1. Cover all openings

The most simple step to prevent bug bites is to keep bugs out of your home. Of course, it’s hard to be 100% effective, but you can make it hard for them to enter by blocking off potential openings. Make sure that vents, windows, doors, and other openings around your home are blocked off with covers or screens. 

2. Spray WD-40 around entries

Bugs aren’t fond of chemicals, and WD-40 is a good repellent for them. If your covers don’t seem to be keeping bugs out, try spraying WD-40 around the entryways to your home or RV.

3. Use bug nets and screens

When you’re camping, it can be harder to make a clear separation between your living space and the great outdoors. In these cases, bug nets and screens are handy. The mesh is woven so finely that bugs can’t get through, no matter how much they want to.

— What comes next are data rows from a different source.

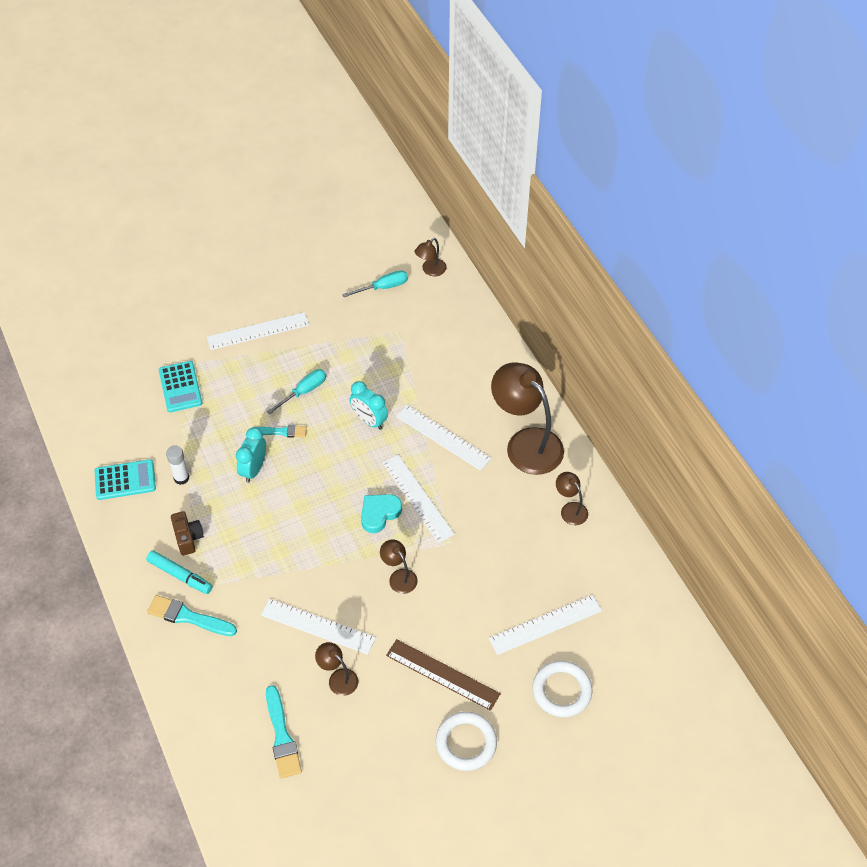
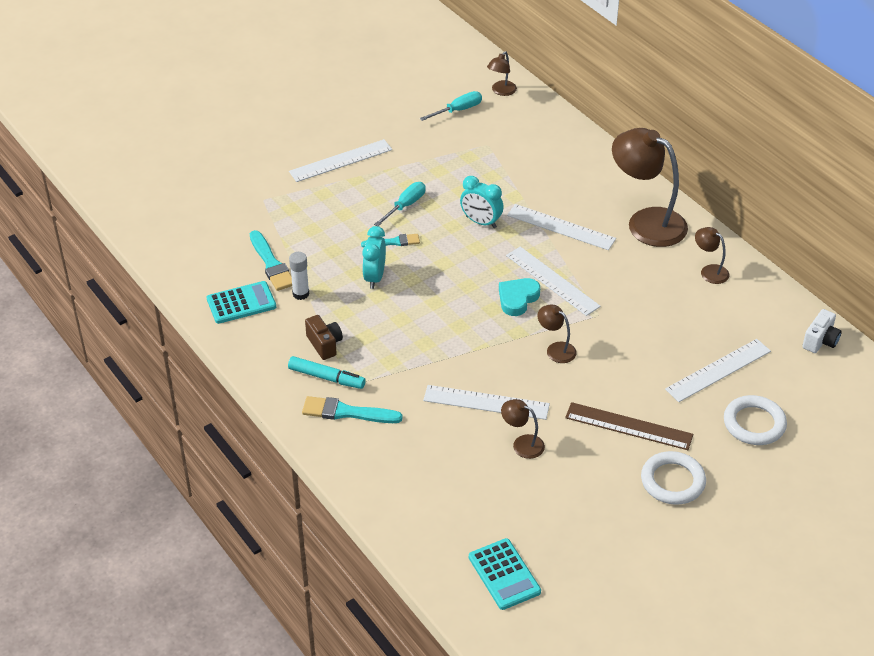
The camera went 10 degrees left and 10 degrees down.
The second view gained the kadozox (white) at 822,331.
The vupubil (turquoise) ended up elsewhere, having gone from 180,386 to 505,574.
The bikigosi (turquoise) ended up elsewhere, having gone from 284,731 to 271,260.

4. Keep doors and windows closed when possible

When it’s getting hot inside, it can be very tempting to open a window to let in a breeze. But if you can help it, avoid the temptation! Many bugs are active (especially at night) and they will happily fly into your home if they get the chance. If you keep the doors and windows shut, you will be able to block a lot of their entry attempts. 

5. Use fans to blow them away

You probably don’t like to travel outdoors in a heavy wind, and bugs are the same way. If you have a fan in your RV, you’ll not only have better air circulation but you’ll make it harder for bugs to reach you. Rotating fans are particularly helpful because they can cover a wider area. 

6. Use A/C and dehumidifiers

An RV A/C is a lifesaver when it’s hot out and you want to stay inside with the windows shut. Plus, many bugs are drawn to warm, moist environments. If you stay in a cold, dry area, you won’t be as appealing as a target.

7. Avoid standing water 

Standing water is a perfect breeding ground for a variety of insects. If you have a pond, lake, or series of puddles close to you, try to steer clear of them. Mosquitoes and other bugs lay their eggs in standing water. You can help cut down on the population by cleaning water dishes, rain gutters, and other containers that might catch stagnant water.  

8. Chemical bug repellents

Staying inside and using the aforementioned tips can help create a bug-free experience, but what should you do when you want to get outside and actually enjoy nature? 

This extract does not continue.